* **Exercise**
Look through the entries below and count the lines that contain "dashed". Reply with that number only.

━━━━━ Data for this exercise

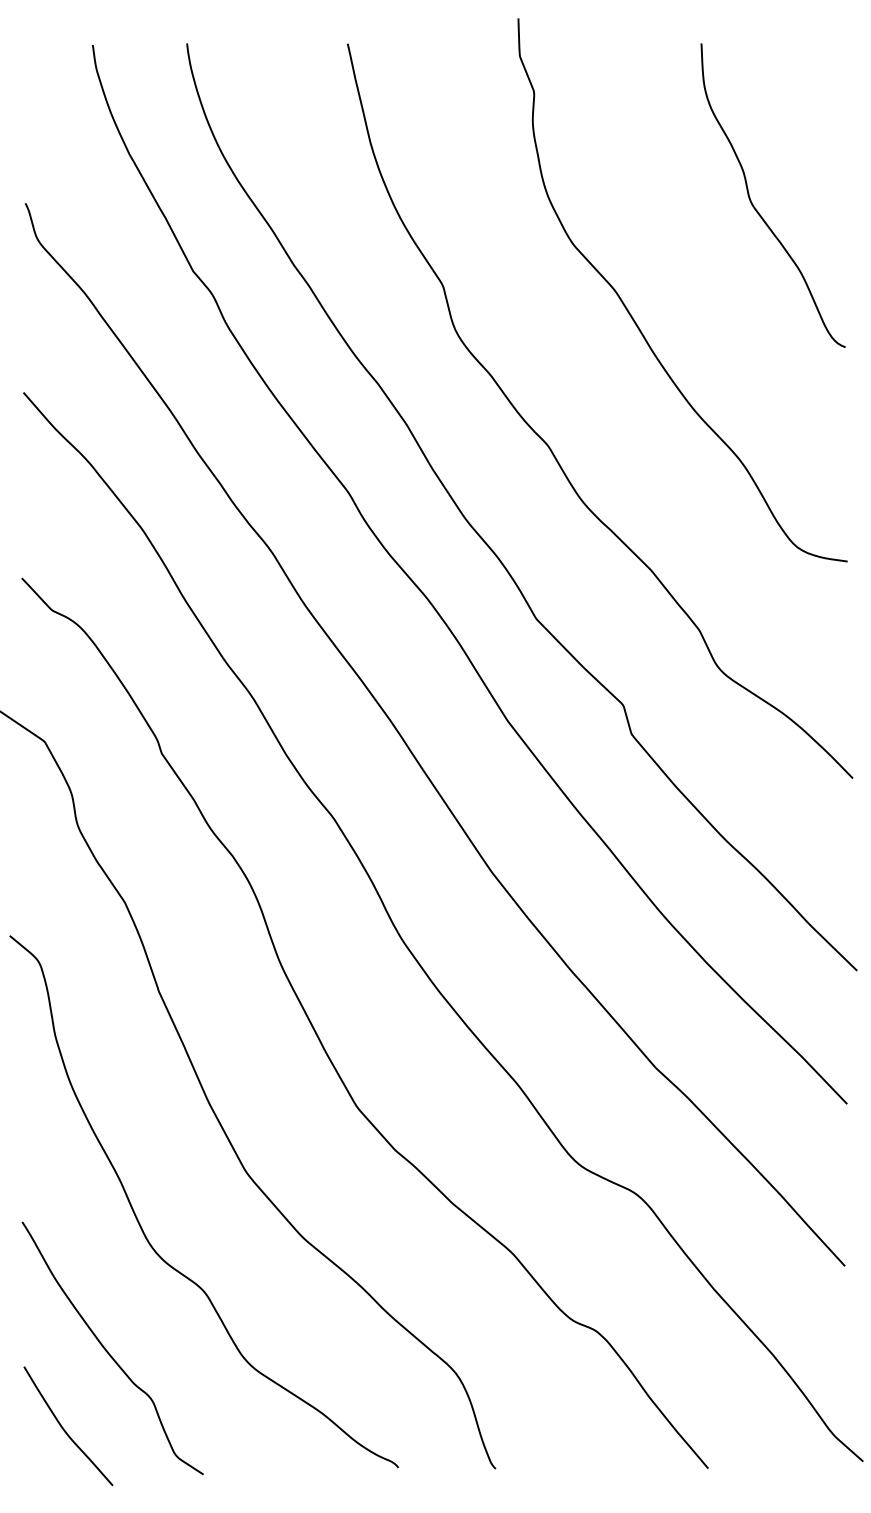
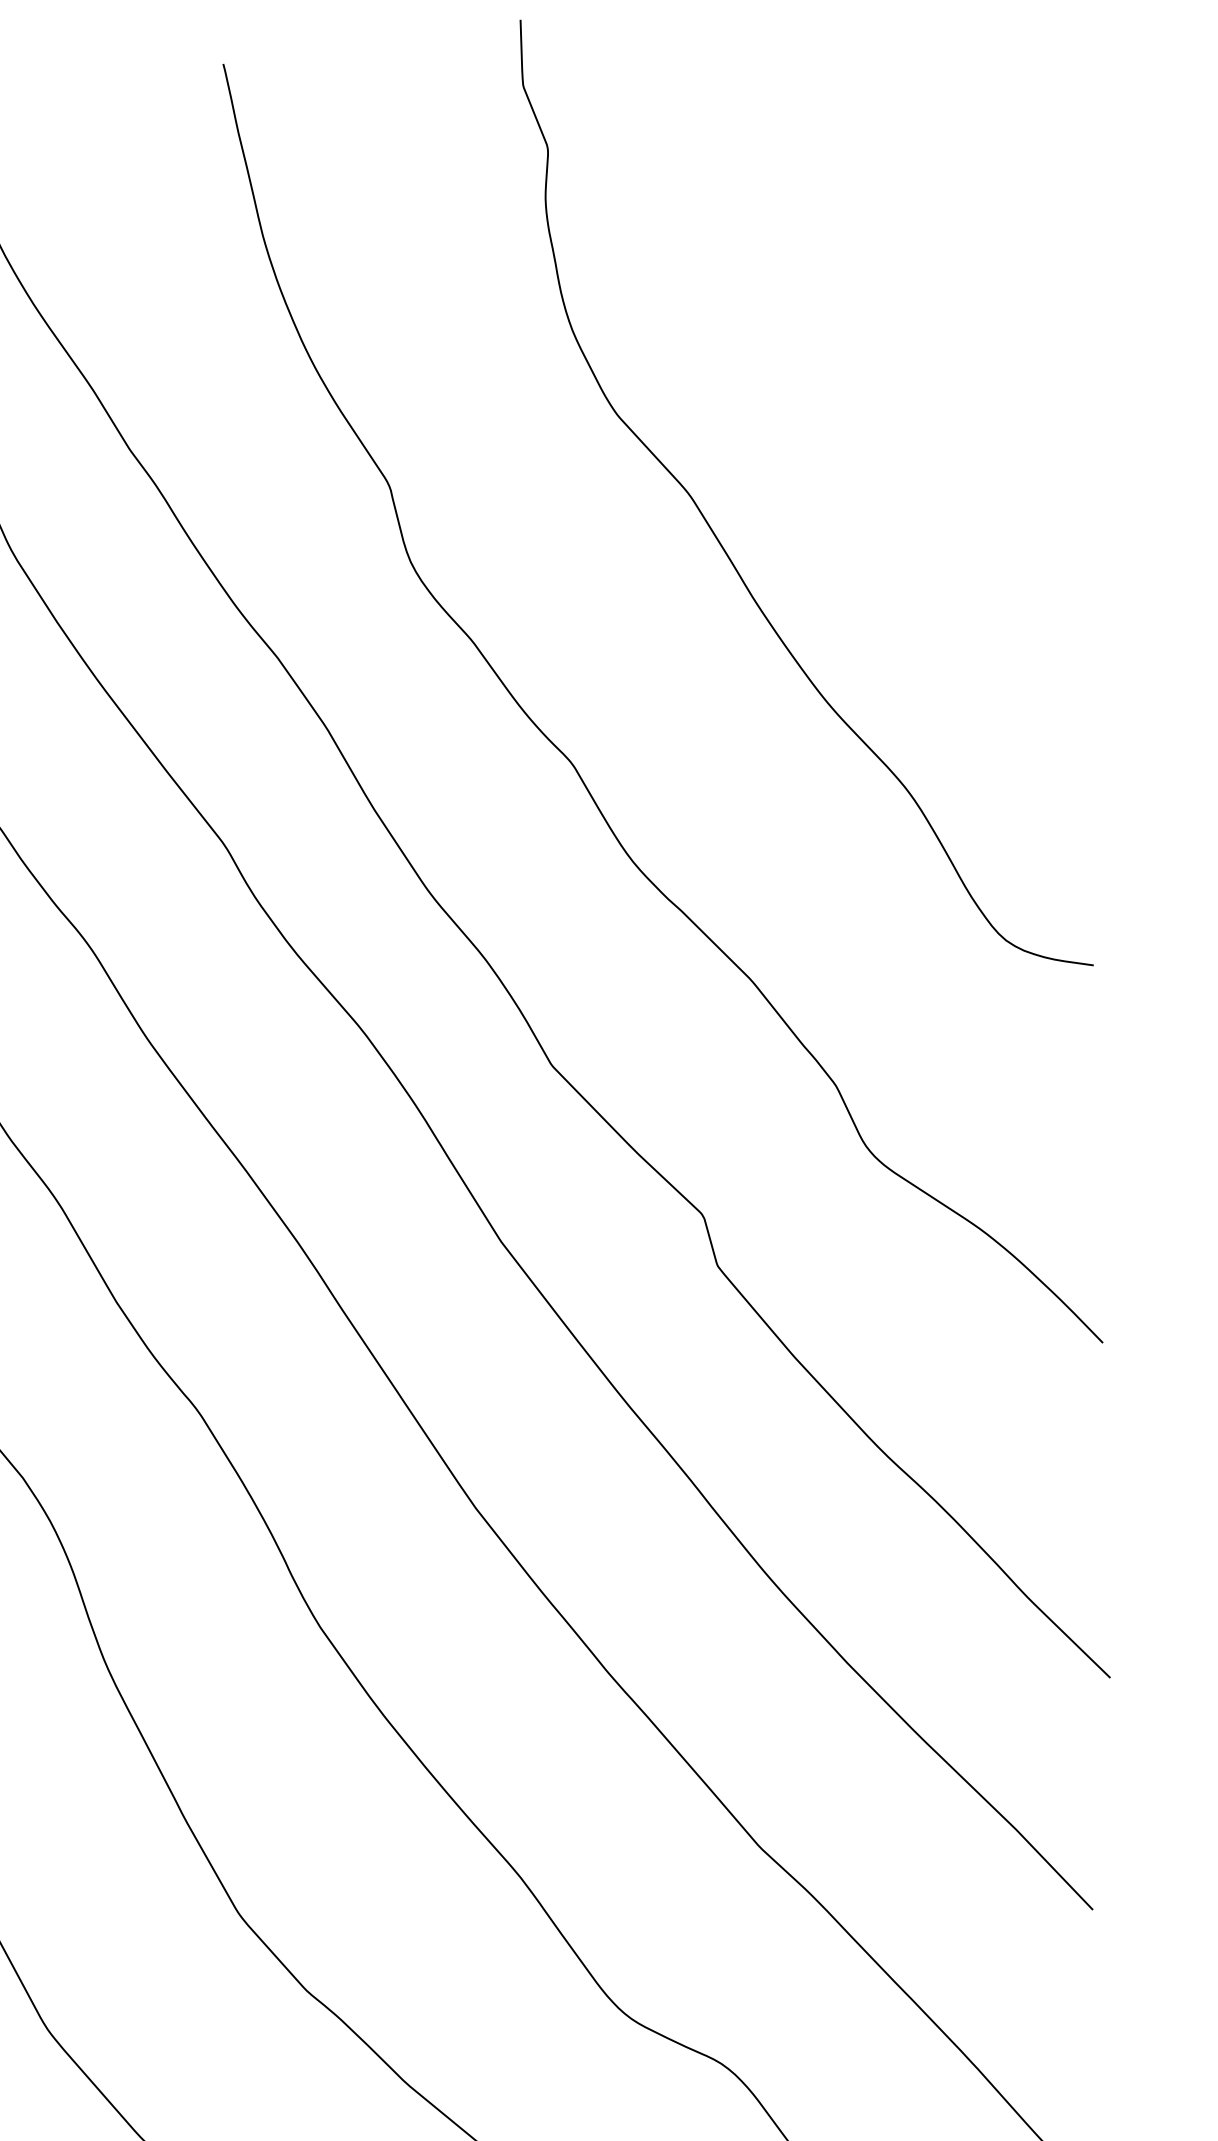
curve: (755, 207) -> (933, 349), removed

━━━━━━━━━━
━━━━━ Data for this exercise

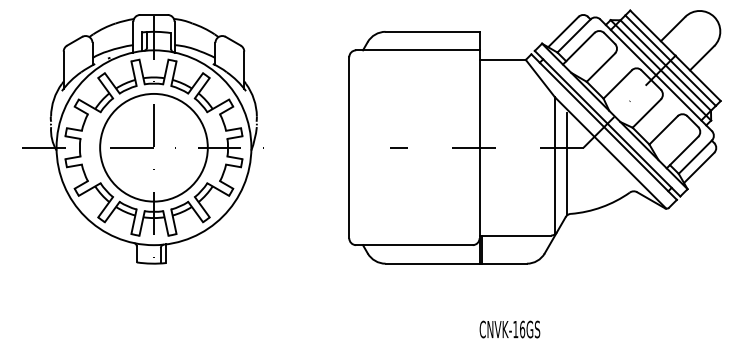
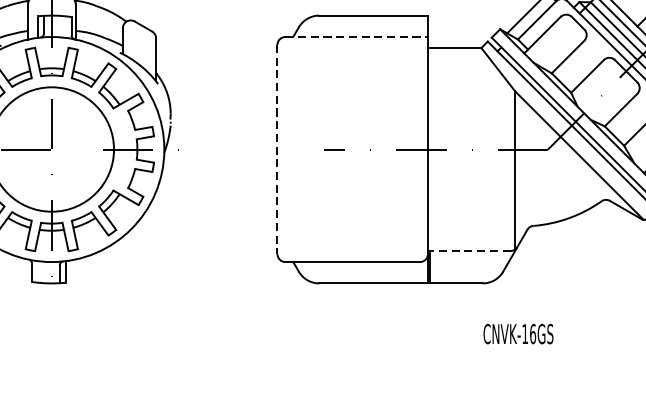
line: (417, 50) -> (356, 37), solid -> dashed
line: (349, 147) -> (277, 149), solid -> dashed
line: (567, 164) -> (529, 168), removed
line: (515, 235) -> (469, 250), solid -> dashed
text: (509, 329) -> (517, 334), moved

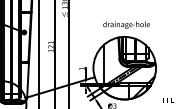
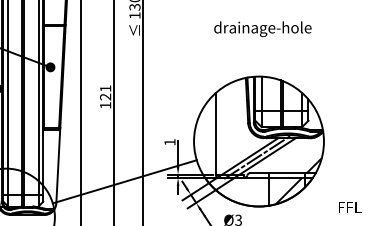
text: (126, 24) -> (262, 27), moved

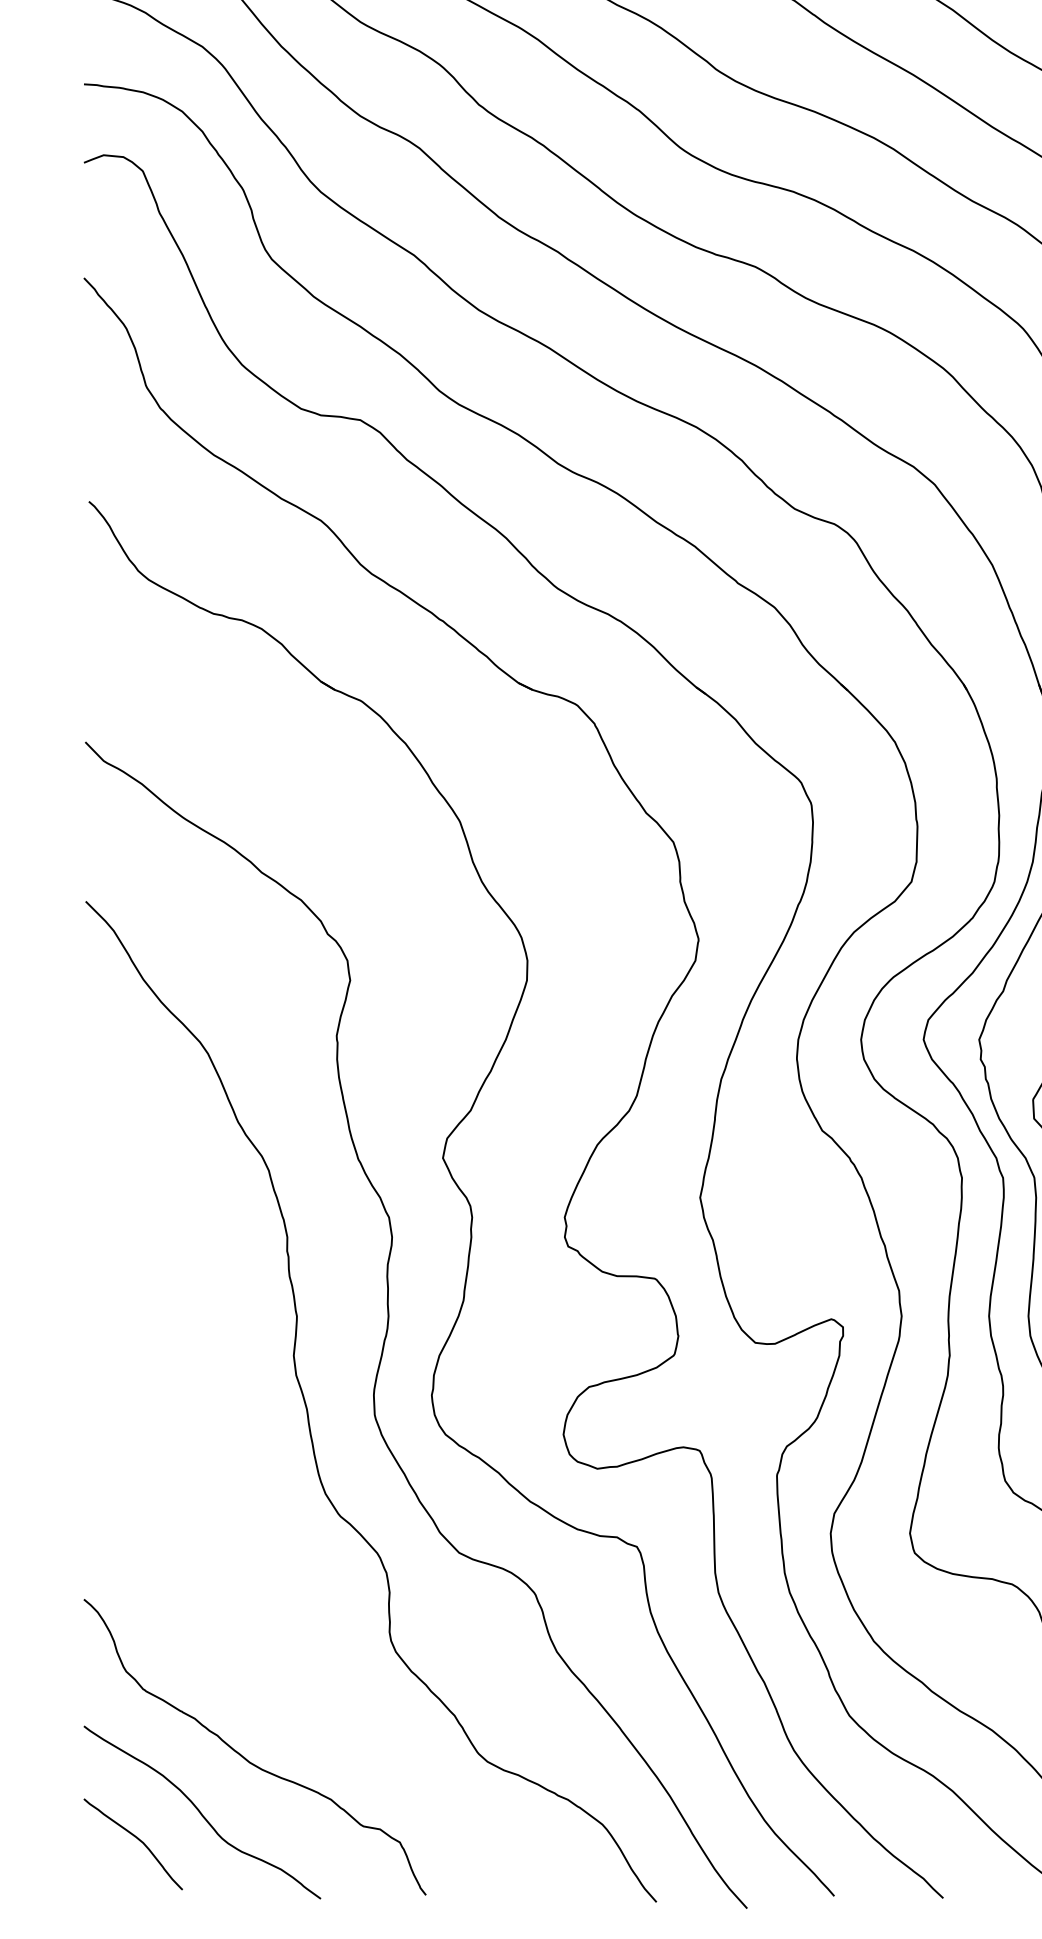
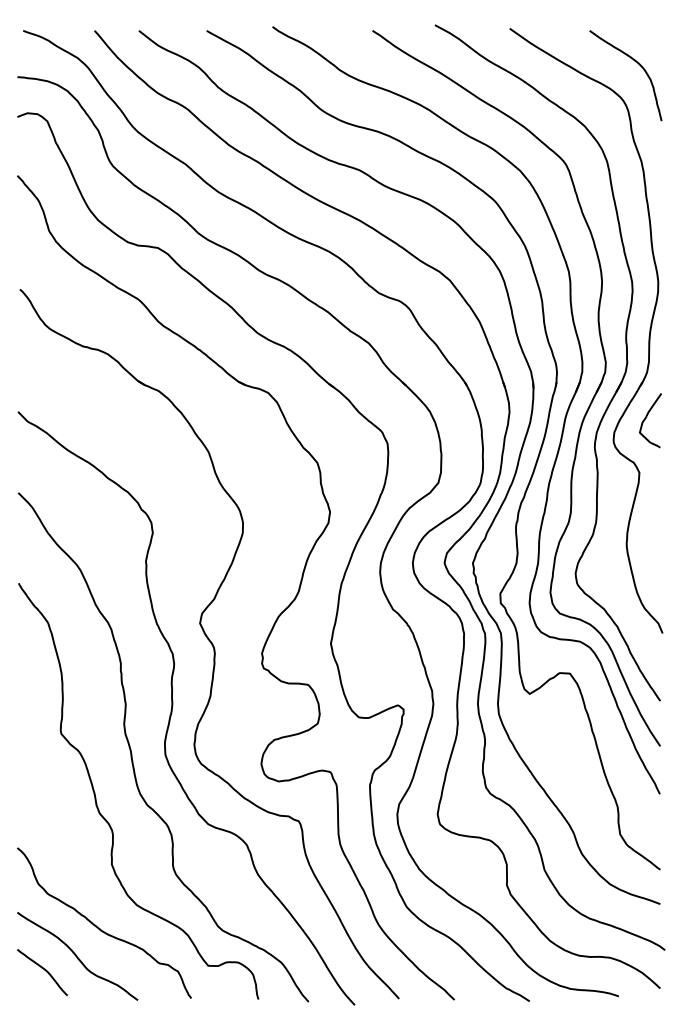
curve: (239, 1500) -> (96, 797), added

━━━━━━━━━━
━━━━━ Data for this exercise

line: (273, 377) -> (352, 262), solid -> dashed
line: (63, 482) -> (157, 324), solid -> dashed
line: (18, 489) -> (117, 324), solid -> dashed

━━━━━━━━━━

* **Task response**
6